Paul se dirige vers le centre et nous le perdons de vue. Je détaille encore un peu la pièce. Deux grandes fenêtres. Une seule porte de sortie, verrouillée et sécurisée. Une autre porte qui ne doit mener qu'à un autre accès du bâtiment. En réalité je ne me fais guère d'illusion, je sais que cet endroit ne comporte pas d'échappatoire concret. En plus, sans argent ni téléphone, sur une base militaire éloignée de plusieurs kilomètres de la civilisation, je n'ai aucune chance de réussir une quelconque évasion. Et bien sûr, il est hors de question que je parte sans Charlie.
D'ailleurs je sens de nouveaux ses doigts qui s'agrippent aux miens, et la tension présente dans mon corps s'évapore peu à peu. Je m'accroche à lui, plonge mon regard dans le sien et je sens le vide se faire dans mon esprit.
Une petite femme arrive enfin, elle est suivie par deux gardes du corps. Elle porte un tailleur strict noir et une chemise bleu. Ses cheveux sont longs, noirs, et se balancent dans son dos. Son visage sent la sournoiserie. Elle me fait penser à un vilain corbeau, le genre qui se pose sur l'épaule d'une sorcière. Sauf qu'ici, elle semble être corbeau et sorcière à la fois.
"Bonjour à tous et bienvenue dans ce nouveau camp. Je sais que vous êtes un peu fatigués et que vous ne savez pas ce que vous faites ici. Mais pas d'inquiétude. Je suis..."
Elle continue sa petite présentation mais je n'écoute même plus. J'ai déjà eu le droit à un discours d'entrée dix jours auparavant, alors ça va, je connais maintenant. Personne ne réagit dans la salle. Je n'y comprends rien, on dirait que tous ces anti-systèmes actifs ont finalement perdu leur langue. Quelle blague. En réalité je pense que nous sommes trop assommés pour dire quoi que ce soit, pour l'instant du moins. Certains points du discours corbeautique commencent à attirer mon attention.
-"Vous serez dans des chambres individuelles. Vos noms seront remplacés par des numéros, pour raison pratique. Il n'y aura pas d'horaires fixes ni d'emploi du temps, vous suivrez simplement les consignes."
Elle récite ses petites règles de manière robotique, sans aucune émotion sur son visage translucide. Je comprends qu'ici ils feront tout pour nous déstabiliser, pour enlever nos repaires afin de nous rendre instables et plus malléables. Je meurs d'envie d'intervenir mais je sens les ongles de Charlie qui s'enfoncent dans ma paume, me priant de ne pas intervenir. Je me retiens de crier.

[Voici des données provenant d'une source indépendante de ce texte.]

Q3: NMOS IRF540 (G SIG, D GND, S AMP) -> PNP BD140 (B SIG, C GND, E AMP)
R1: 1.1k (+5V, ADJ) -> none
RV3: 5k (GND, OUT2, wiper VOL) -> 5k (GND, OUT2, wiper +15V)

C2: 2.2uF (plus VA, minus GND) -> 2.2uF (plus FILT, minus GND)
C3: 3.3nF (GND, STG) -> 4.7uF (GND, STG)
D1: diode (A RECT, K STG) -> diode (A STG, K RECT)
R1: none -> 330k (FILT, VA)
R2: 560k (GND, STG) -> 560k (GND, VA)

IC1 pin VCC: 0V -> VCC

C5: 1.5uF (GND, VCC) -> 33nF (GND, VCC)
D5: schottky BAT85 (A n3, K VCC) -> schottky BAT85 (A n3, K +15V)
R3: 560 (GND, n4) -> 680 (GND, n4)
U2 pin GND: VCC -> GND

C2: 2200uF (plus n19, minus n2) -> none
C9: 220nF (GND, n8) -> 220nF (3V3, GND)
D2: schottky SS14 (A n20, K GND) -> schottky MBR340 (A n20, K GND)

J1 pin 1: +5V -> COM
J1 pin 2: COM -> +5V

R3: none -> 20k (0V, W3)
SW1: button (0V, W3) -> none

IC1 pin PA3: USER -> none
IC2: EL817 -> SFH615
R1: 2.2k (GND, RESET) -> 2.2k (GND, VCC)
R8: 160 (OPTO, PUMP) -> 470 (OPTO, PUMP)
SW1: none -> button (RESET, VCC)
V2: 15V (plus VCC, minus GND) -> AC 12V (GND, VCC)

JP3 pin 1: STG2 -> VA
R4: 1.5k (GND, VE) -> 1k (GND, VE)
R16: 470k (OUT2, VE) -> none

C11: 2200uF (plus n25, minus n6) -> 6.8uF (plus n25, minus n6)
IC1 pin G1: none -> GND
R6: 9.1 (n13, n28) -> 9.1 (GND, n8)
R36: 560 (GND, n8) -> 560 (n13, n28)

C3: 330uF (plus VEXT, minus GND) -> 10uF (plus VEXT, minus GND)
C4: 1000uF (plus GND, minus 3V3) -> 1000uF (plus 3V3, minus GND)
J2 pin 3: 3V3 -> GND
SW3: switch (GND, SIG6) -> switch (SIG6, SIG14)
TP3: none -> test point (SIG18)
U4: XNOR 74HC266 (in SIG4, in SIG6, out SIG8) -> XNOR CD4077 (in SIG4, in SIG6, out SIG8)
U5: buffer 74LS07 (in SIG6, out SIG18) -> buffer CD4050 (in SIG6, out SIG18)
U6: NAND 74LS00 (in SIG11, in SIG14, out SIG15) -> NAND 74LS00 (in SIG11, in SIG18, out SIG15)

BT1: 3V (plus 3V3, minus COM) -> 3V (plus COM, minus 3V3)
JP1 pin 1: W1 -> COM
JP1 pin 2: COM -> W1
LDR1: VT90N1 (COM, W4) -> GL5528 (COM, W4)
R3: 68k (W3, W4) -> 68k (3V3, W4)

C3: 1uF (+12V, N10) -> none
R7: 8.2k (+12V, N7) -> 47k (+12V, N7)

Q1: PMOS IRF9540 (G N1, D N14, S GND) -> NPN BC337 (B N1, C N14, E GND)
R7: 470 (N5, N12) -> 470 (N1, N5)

Un autre garçon ne se prive pas, et il se met à proclamer :
-"Vous êtes de grands malades ! Laissez nous sortir d'ici !"
Immédiatement l'un des gardes du corps se précipite sur lui, le ceinture et l'emmène dehors. La femme se racle la gorge et reprend son speech, comme si de rien n'était.
-"Bien. Maintenant je vais dire votre nom, pour la première et dernière fois, puis votre numéro officiel. Merci de venir devant l'estrade d'où on vous escortera un par un."
Alors là c'est une véritable catastrophe, le moment que je redoute depuis le début. Dire adieu à Charlie, mon dernier pilier, enlever ma main de la sienne et avancer vers cette estrade jaunasse, désespérément seule.